Ortsbeirat bittet Stadt um Hilfe

Kunstwerkstatt Kassel: Insolvenz im Gespräch

Mit dem Staffelbaum beteiligte sich die Kunstwerkstatt an der 1100-Jahr-Feier Kassels 2013 - und mit ihr alle Stadtteile, die sich darauf verewigen konnten. 

Südstadt. Mit Bestürzung nahm der Ortsbeirat Südstadt die Nachricht auf: Die Kunstwerkstatt an der Heckerstraße 30 B steht vor der Insolvenz. So stellte es Vorstandsmitglied Petra Sachse während der jüngsten Sitzung des Gremiums dar.
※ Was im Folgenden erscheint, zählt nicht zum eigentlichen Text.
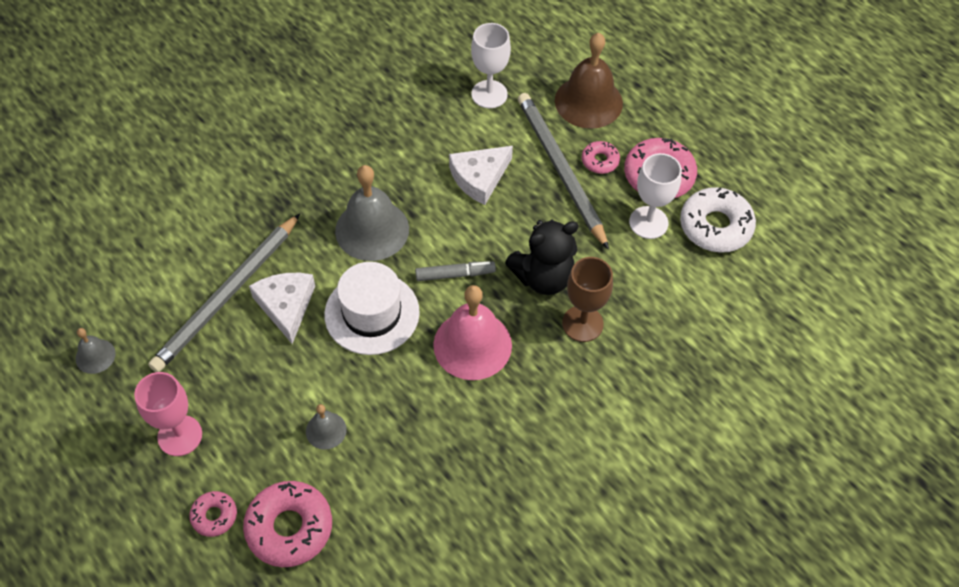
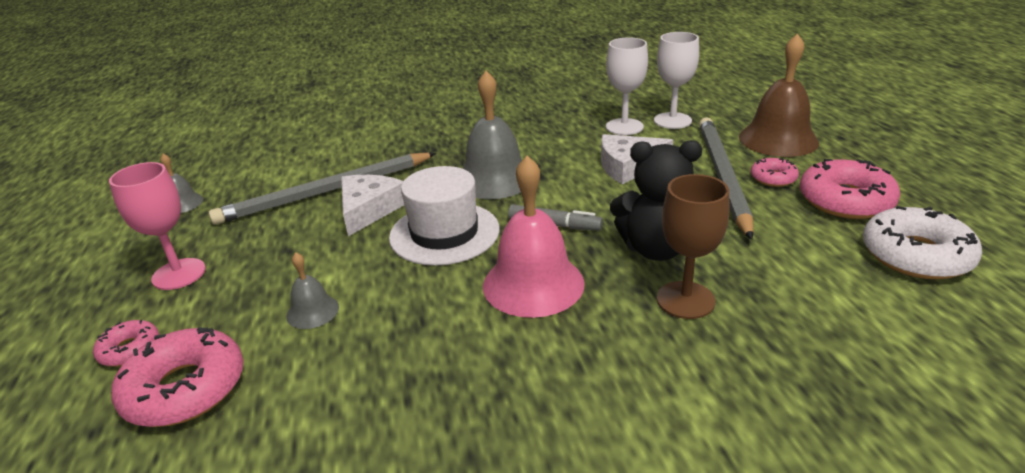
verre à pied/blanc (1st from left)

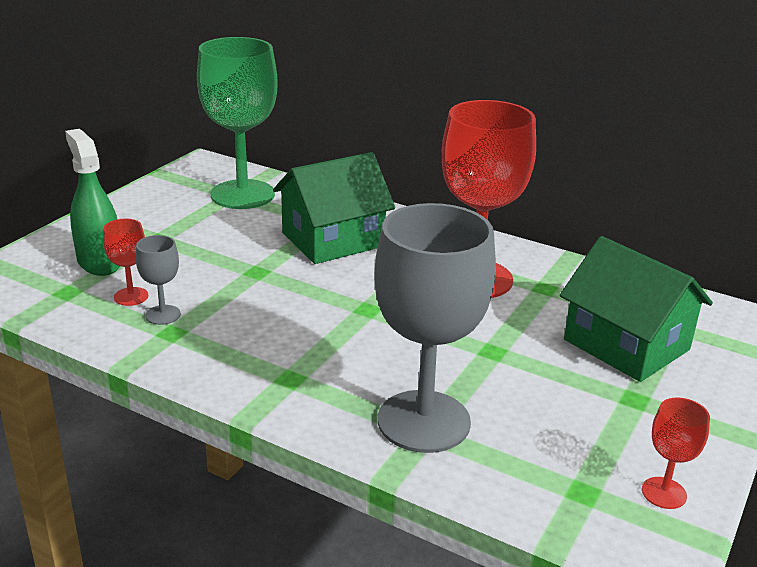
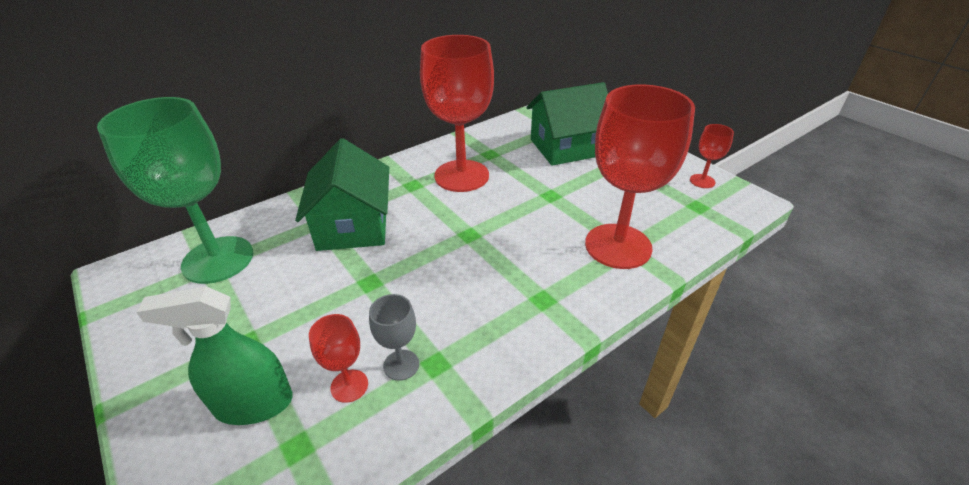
verre à pied/rouge (3rd from left)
„Es ist ein Nervenkrieg mit der Stadt“, erklärte Sachse. Probleme mit baurechtlichen Vorschriften und verweigerten Genehmigungen. Die Stadt behindere die Arbeit des Vereins. Die Betreiberin der im Haus beheimateten Küche „Suppentheater“ überlege, aufzugeben.

„Die Stadt will es einfach nicht, sie zerstört dieses Pflänzchen, die tolle Arbeit des Vereins“, kritisierte Ortsbeiratsmitglied Roland Schäfer (Grüne). Harald Doenst von der AG Südstadt ging noch weiter: „Die Stadt will es kaputt machen.“

Vorstandsmitglied Thomas Hofer vertrat eine andere Auffassung. „Wir müssen selbstkritisch sein, der Verein ist nicht unschuldig“. Den Ärger mit den Nachbarn durch lautes Feiern und andere Störungen, die nichts mit der Arbeit der Werkstatt zu tun haben, habe man sich selbst zuzuschreiben. „Wir sind eine Kunstwerkstatt und kein Veranstaltungsort“, stellte Hofer klar. Die städtischen Auflagen bezüglich der Treppen und Fluchtwege hätte man erfüllen müssen. „Wir müssen jetzt alle zusammenarbeiten, um die Kunstwerkstatt zu retten“, sagte Hofer.

Der Ortsbeirat bittet mit seinem Beschluss die Stadt, die Kunstwerkstatt konstruktiv zu unterstützen, damit sie fortbestehen kann.

Durch großes privates und ehrenamtliches Engagement vieler Bürger sei mit ihr ein Ort entstanden, der in der Südstadt und über deren Grenzen hinaus einen wichtigen Beitrag zur kulturellen und sozialen Entwicklung leiste. So, wie traditionelle Projekte gefördert werden, möge die Stadt auch Initiativen wie die Kunstwerkstatt unterstützen. Im Übrigen kritisiert der Ortsbeirat, dass ein entsprechendes Schreiben vom April 2013 an den früheren Leiter des Planungsamtes, Heinz Spangenberg, bis heute nicht beantwortet wurde.

Für Empörung hatte während der Sitzung gesorgt, dass, wie Sachse darlegte, sich kürzlich ein Besucher in der Werkstatt vermeintlich privat umgesehen und als Anwohner und Mitarbeiter des Ordnungsamtes ausgegeben habe. Der Besucher habe die Worte „platt machen“ benutzt, sagte Sachse.

Inzwischen scheint sich die Lage geändert zu haben. Auf HNA-Nachfrage sagte Sachse, es gebe jemanden, der helfen wolle. Insofern hoffe sie, dass sich die Insolvenz noch abwenden lasse.